I paid £5.24 from eBay for ‘20M Seam Sealing Tape Iron Hot Melt Water-proof Coated Fabric Clothing Tent’. 

CONSTRUCTION

The pattern instructions are very clear, having comprehensive diagrams at every step.  There is also a QR code for a very helpful video showing the complete construction.  Although the video is in German it does have English subtitles.

The overall construction is methodical and accurate, something which I enjoy when following a pattern.

I was careful to use a pressing cloth when ironing on the right side of the fabric to prevent any damage to the UPVC coating. 

A coat isn’t complete without a coat hook & this pattern includes details of when and how to add one to the lining section.

To try and make the coat completely waterproof I taped most of the seams before adding the lining.  I made sure to tape all of the seams that were likely to be in contact with rainwater such as the shoulders,  hood & back of the neck, centre back seam & the back arm seam.  I didn’t tape the side and under arm seams.  The tape was easy to use & no more difficult than applying iron on interfacing, but it did add quite a lot of time to the overall make.  All of the seams with this pattern are pressed to one side and with the 1cm seam allowance it meant that I didn’t need to trim any seams to apply the tape, which was 2cm wide.  Again, I used a pressing cloth, & pressure without steam, to apply the tape ensuring the tape was stuck along all of the edges.  I’m yet to test the coat in the rain but hopefully I’ll stay nice and dry inside.

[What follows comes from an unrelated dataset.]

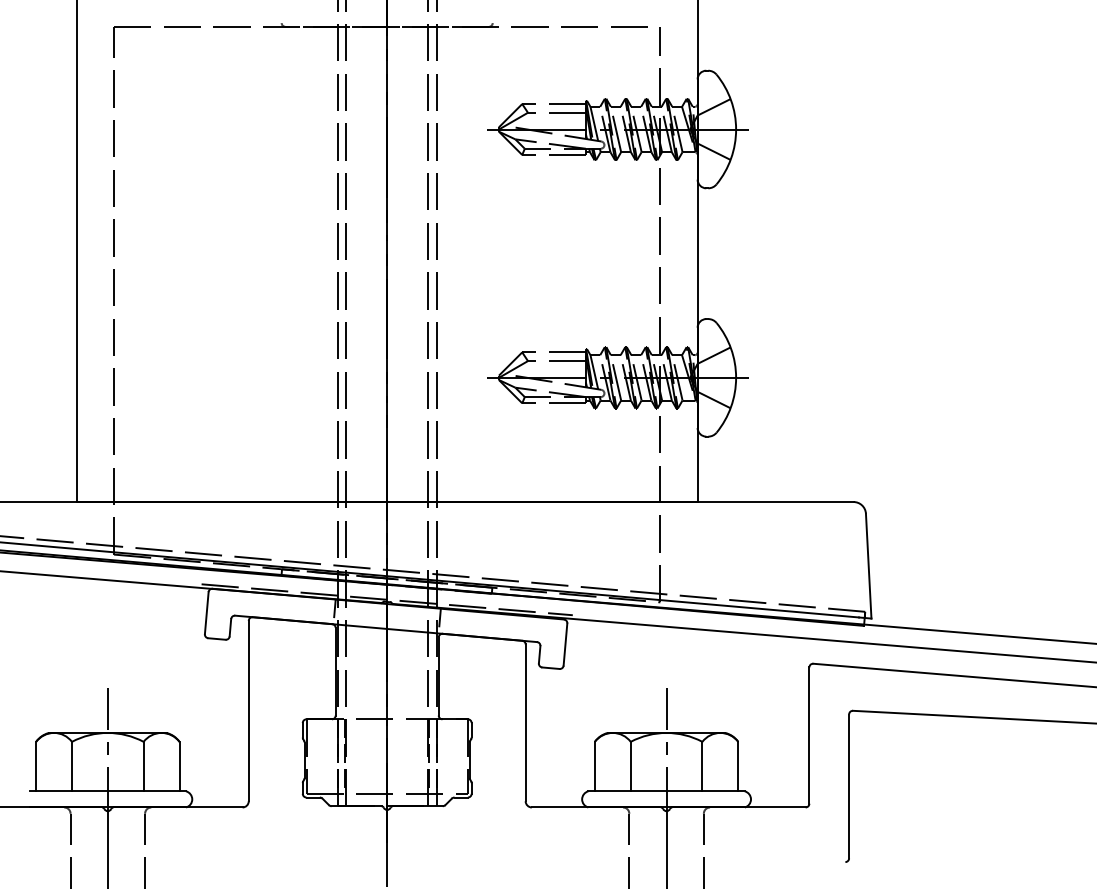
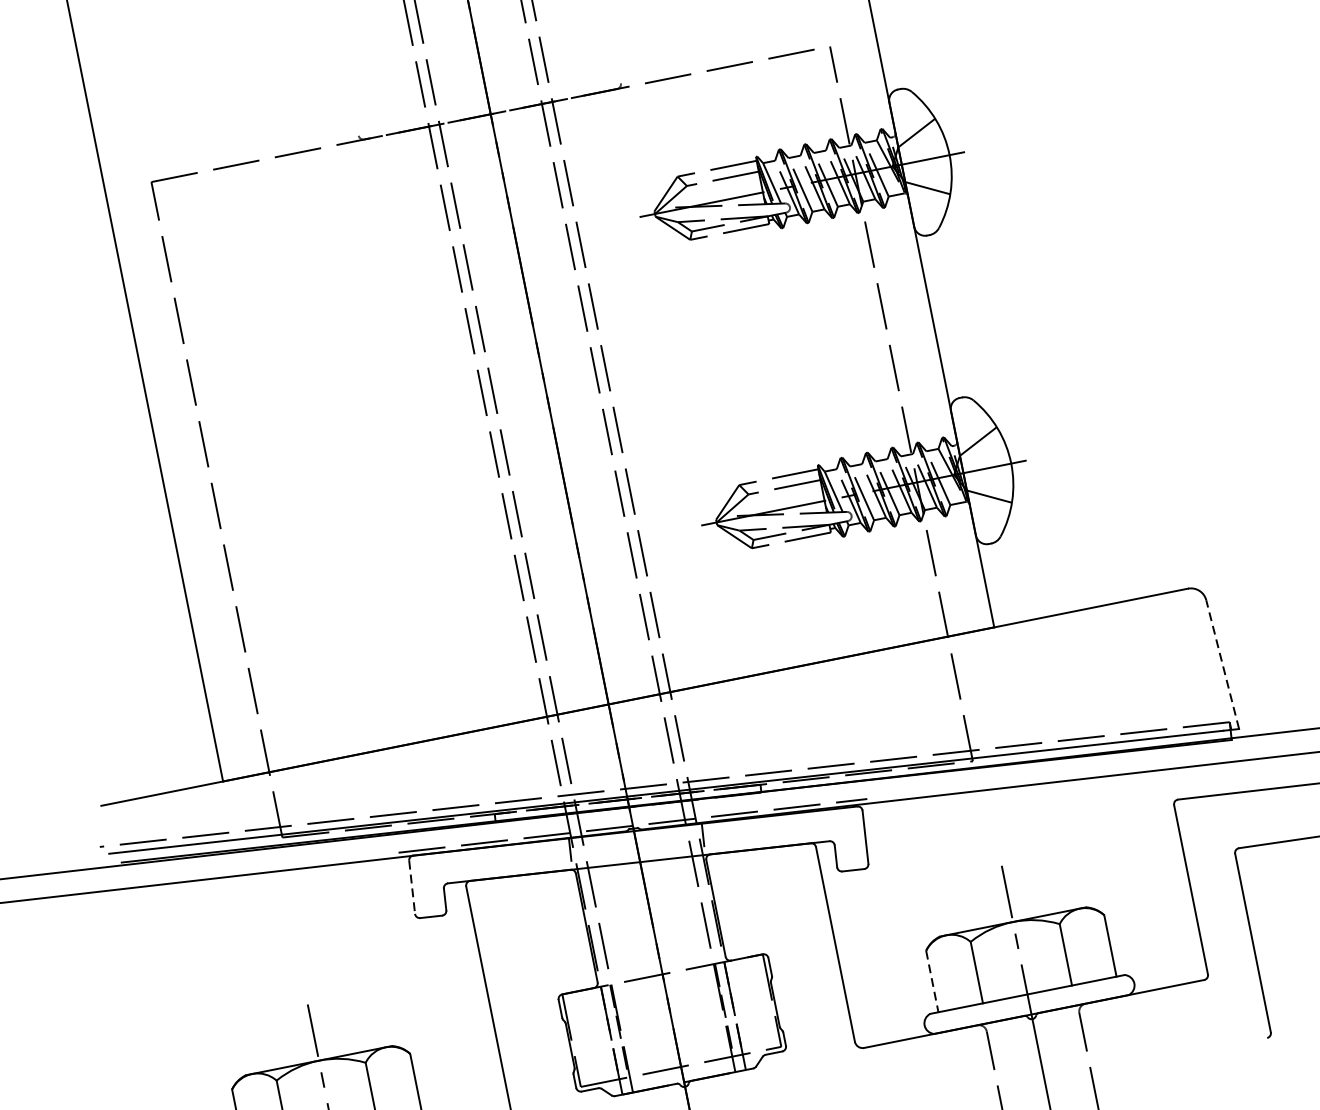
line: (868, 565) -> (1222, 663), solid -> dashed
line: (206, 613) -> (411, 887), solid -> dashed
line: (594, 766) -> (931, 981), solid -> dashed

This other video tutorial by I am Jacques was also very useful to show the process of making a raincoat and it is in English.

This post was helpful regarding applying the tape.

I also refreshed myself about adding the grommets and snap fasteners as they’re not something I use very often.  It is vital to reinforce this fabric before inserting the eyelets and snap fasteners because the fabric is quite pliable, pulling to undo the snap fasters could potentially tear the fabric.  Similarly, when adding the eyelets, take care not to hit the rivet too many times as the metal edge started to dig into the fabric leading to a weakened area.  I managed to ‘save’ the rivet and fabric by applying some seam tape under the edges of the eyelet on the back of the fabric and small amounts of fabric glue on the front – so far so good!

Hemline eyelet kit - video.

Hemline heavy duty snaps - video.

I had difficulty machine sewing over the 3mm elastic cord to secure it as per the instructions, as the machine tangled the thread on the underside of the fabric (but it was visible from the front in places like the hood facing).  To make sure the ends were secure I hand stitched the cord ends into the seam allowances and tried to avoid the machine needle going over the elastic when top stitching.

The PVC fabric was generally easy to work with but I had to take care with top stitching.  I’ve not had any success using a Teflon machine foot in the past and tend to keep tension on the fabric to guide it through the machine.  A new microtex needle helped to avoid missed stitches.

One final change I made was to add the snap fasteners to the outside of the storm flap as I wanted the black fasteners to be visible.  The pattern suggests applying them to the inside of the storm, flap before stitching it to the coat, meaning they are hidden underneath the flap.

REVIEW

I’m very impressed with the design, pattern, instructions, style and fit of the jacket and it is exactly what I envisaged.  The fabric is perfect for a light raincoat & would also be ideal if choosing to line the fabric with quilted fabric as the pattern was designed for.  The fabric doesn’t crease making it ideal for travelling.

Although this coat is a simple style, the finishing touches make this project a lengthy process from top stitching every seam, applying waterproof seam tape, lining the coat & inserting the elastic cord and fasteners but these are what give the coat such a professional finish and the husband was actually very complementary when being my photographer and even asked me to make him a coat!

I now have a windproof, waterproof and thermos sealed coat that needs testing in a downpour!

Thank you to Minerva for such lovely fabric.